Controversy over the current A.S. elections may have been brewing among Students Voice! and Tritons United! candidates, but it was rather minimal among members of A.S. Council.
The only real grievance at this week’s council meeting came from TU! vice president external candidate Eddie Herrera, who accused an unspecified person in the A.S. programming office of deliberately covering up his campaign flyers with sign-up sheets for booths at the Sun God festival.
Not surprisingly, no councilmember admitted to being the flyer-masking mastermind, and Herrera continued on a brief rant about “idiotic things” being considered for the agenda of the council even though resolutions he proposed in the past were met with no council backing.
“I don’t care if you mean it to be satirical, but you don’t do this and then deny people the opportunity to defend student rights on campus,” Herrera said, before Vice President Internal Angela Fornero reprimanded him by saying that public input is only welcomed when it is addressed to the council as a whole.
The “idiotic things” in question came in the form of an item of immediate consideration proposed by Revelle College Senior Senator Rachel Corell, whose clearly lighthearted request of $10,000 for her birthday celebration was not as amusing to Herrera as it seemed to be to the rest of the council.

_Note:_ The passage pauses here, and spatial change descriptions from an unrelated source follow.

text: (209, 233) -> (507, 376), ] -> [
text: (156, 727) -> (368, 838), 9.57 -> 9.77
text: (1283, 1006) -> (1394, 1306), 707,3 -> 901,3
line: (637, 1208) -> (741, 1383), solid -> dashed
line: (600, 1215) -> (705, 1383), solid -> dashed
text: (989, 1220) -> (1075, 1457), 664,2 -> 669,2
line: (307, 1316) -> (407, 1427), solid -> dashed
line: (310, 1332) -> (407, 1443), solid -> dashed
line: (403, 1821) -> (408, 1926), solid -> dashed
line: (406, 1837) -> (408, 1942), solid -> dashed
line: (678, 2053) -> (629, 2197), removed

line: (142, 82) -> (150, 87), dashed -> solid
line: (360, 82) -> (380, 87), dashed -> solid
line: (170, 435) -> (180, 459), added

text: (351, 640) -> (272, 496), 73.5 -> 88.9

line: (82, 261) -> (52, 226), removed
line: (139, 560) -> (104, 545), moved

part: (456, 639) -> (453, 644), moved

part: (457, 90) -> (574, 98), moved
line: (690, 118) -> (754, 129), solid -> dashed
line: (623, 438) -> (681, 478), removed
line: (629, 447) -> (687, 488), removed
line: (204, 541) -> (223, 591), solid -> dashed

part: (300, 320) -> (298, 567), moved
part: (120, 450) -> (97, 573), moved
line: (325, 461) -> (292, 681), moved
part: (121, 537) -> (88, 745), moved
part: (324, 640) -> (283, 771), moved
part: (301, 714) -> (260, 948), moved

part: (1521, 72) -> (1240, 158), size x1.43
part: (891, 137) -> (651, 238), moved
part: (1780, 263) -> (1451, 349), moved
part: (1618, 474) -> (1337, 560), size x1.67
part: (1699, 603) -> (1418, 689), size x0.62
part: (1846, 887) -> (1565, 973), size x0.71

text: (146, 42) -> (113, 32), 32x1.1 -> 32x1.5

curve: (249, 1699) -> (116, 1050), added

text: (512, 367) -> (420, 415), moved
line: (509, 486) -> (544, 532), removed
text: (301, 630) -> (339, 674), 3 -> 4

Even more laughable than the items proposed — including 2,000 monkeys, eight Sun Gods, two Geisels and one Roger Revelle — was the fact that the legislation passed in a 3-1-5 vote in internal committee and actually made it to the council floor.
Barely able to keep straight faces, four senators voted to pass the item, after Thurgood Marshall College Senior Senator Kate Pillon finally objected.
“I’m just doing this because somebody has to,” she said.
On a brief return to serious business, Vice President of Academic Affairs and SV! presidential candidate Harry Khanna discussed a meeting held with Vice Chancellor of Student Affairs Joseph W. Watson about the future of Office of Academic Support and Instructional Services.
“Money is not the issue for O.A.S.I.S.,” Khanna said. “The money’s there, it’s just that Dr. Watson doesn’t think right now that O.A.S.I.S. is what it should be.”
Similarly, Commissioner of Communications Soap Chum reported progress on the Student-Run Television fiasco, promising future meetings over the unpopular “acceptable use policy” for Triton Cable that bans nudity and restricts profanity, as well as the future of the station as a whole. Though terms are winding down and interest in certain pet projects seems to be waning, President Christopher Sweeten urged the council to keep up its work and “get out the vote” to keep students involved in the election.
As of publication, 11 percent of the student body had voted with one day remaining before the polls close.